Air matanya tiba-tiba mengalir, sosok seseorang yang merebahkan diri di sofa tadi mengusik hatinya, sayangnya tidak jelas, hanya samar-samar bayangan hitam.
Arini hanya mampu berdoa semoga mimpi itu tidak akan pernah menjadi nyata.
Di kota lain, Seto sedang tidur di dalam kamar bernuansa gelap, Seto terhenyak bangun, setelah suara dering ponsel memekakkan telinganya. Mulai terlihat jelas jam di dinding kamarnya sudah menunjukkan pukul dua dini hari. Pria itu mulai meraih ponselnya dan menempelkannya di telinga.
"Hallo.." Seto menerima panggilan telepon itu dengan rasa kantuk yang melandanya.
"hallo..maaf." suara Arini agak ragu saat menelepon seseorang yang bukan siapa-siapanya.
"Ya." Seto masih belum menyadari suara siapa sekarang yang meneleponnya, satu tangan kini mengucek matanya.
Telepon itu terputus, Seto kemudian melirik nomor yang baru saja menghubunginya, nomor baru ia mengerutkan kening, mencoba mengingat-ingat nomor siapa ini.

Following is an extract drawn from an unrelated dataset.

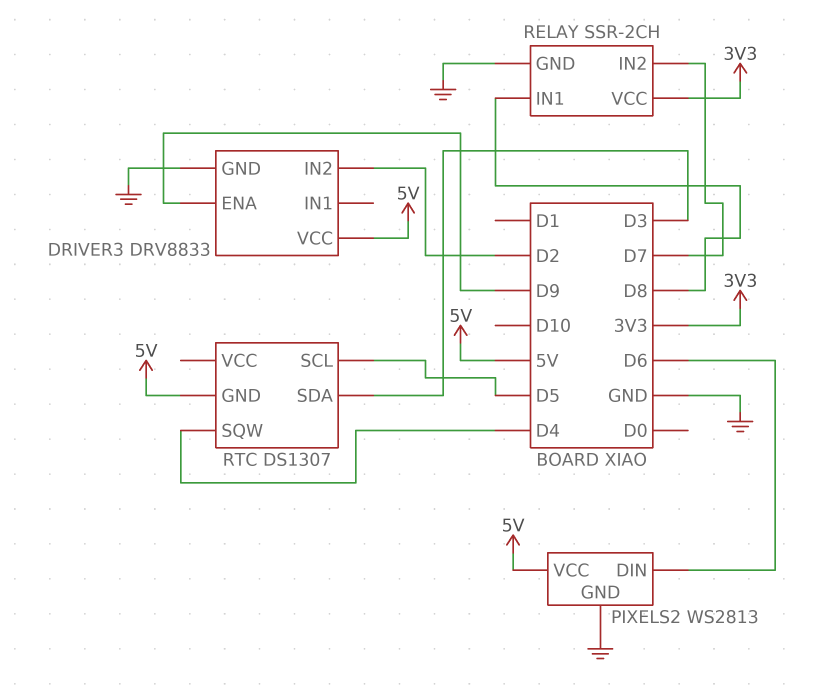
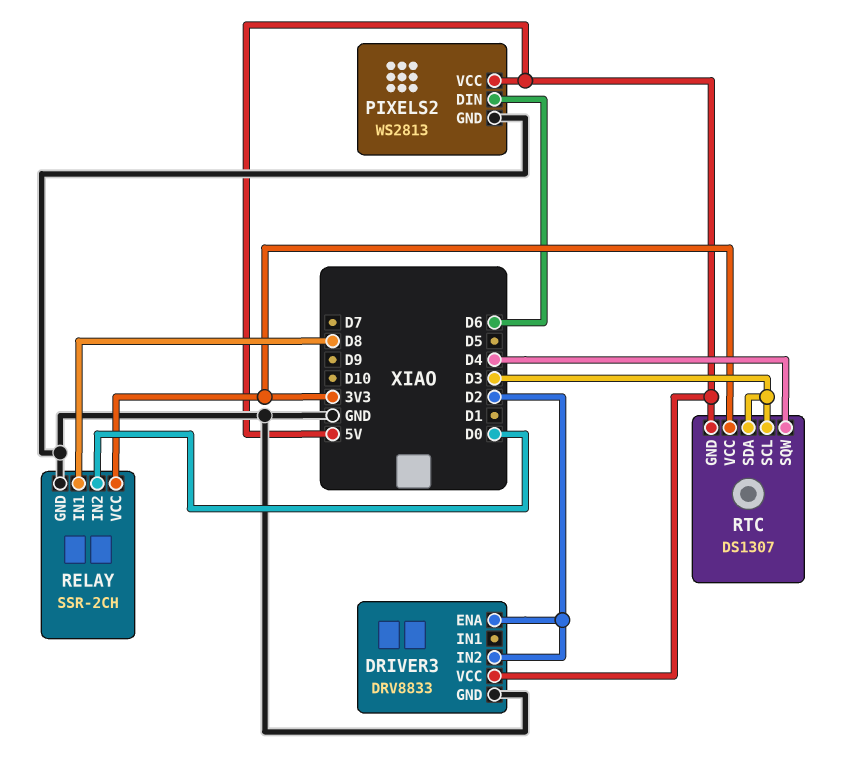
DRIVER3 pin ENA: D9 -> D2
RELAY pin IN2: D7 -> D0
RTC pin SCL: D5 -> D3
RTC pin VCC: none -> 3V3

Lelaki itu lupa, ketika mengantarkan Arini pulang, beberapa waktu lalu, saat Arini mabuk dari kafenya, ia memberikan kartu namanya, jika ada apa-apa Seto menawarkan diri agar Arini tak ragu menghubunginya.
Seto hanya bergeming, masih menatap Nomor sang pemanggil, beberapa detik kemudian ia menekan nomor itu hingga panggilan itu tersambung.
"Maaf…mas, mengganggu," suara Arini membuat Seto berbinar.
"Arini? Hlo ada apa..apa terjadi sesuatu?" tanya Seto cemas, tentu saja lelaki itu cemas di dini hari seperti ini Arini menghubunginya sungguh hal yang tidak wajar.
"Maaf..mas, tadi aku hanya bingung, salah pencet." Suara Arini serak, membuat Seto curiga.
"Ada apa Arini? Katakan saja…aku pasti akan membantumu."
"Tidak mas. Beneran tadi nggak sengaja kepencet, ya sudah mas.. selamat istirahat, maaf mengganggu."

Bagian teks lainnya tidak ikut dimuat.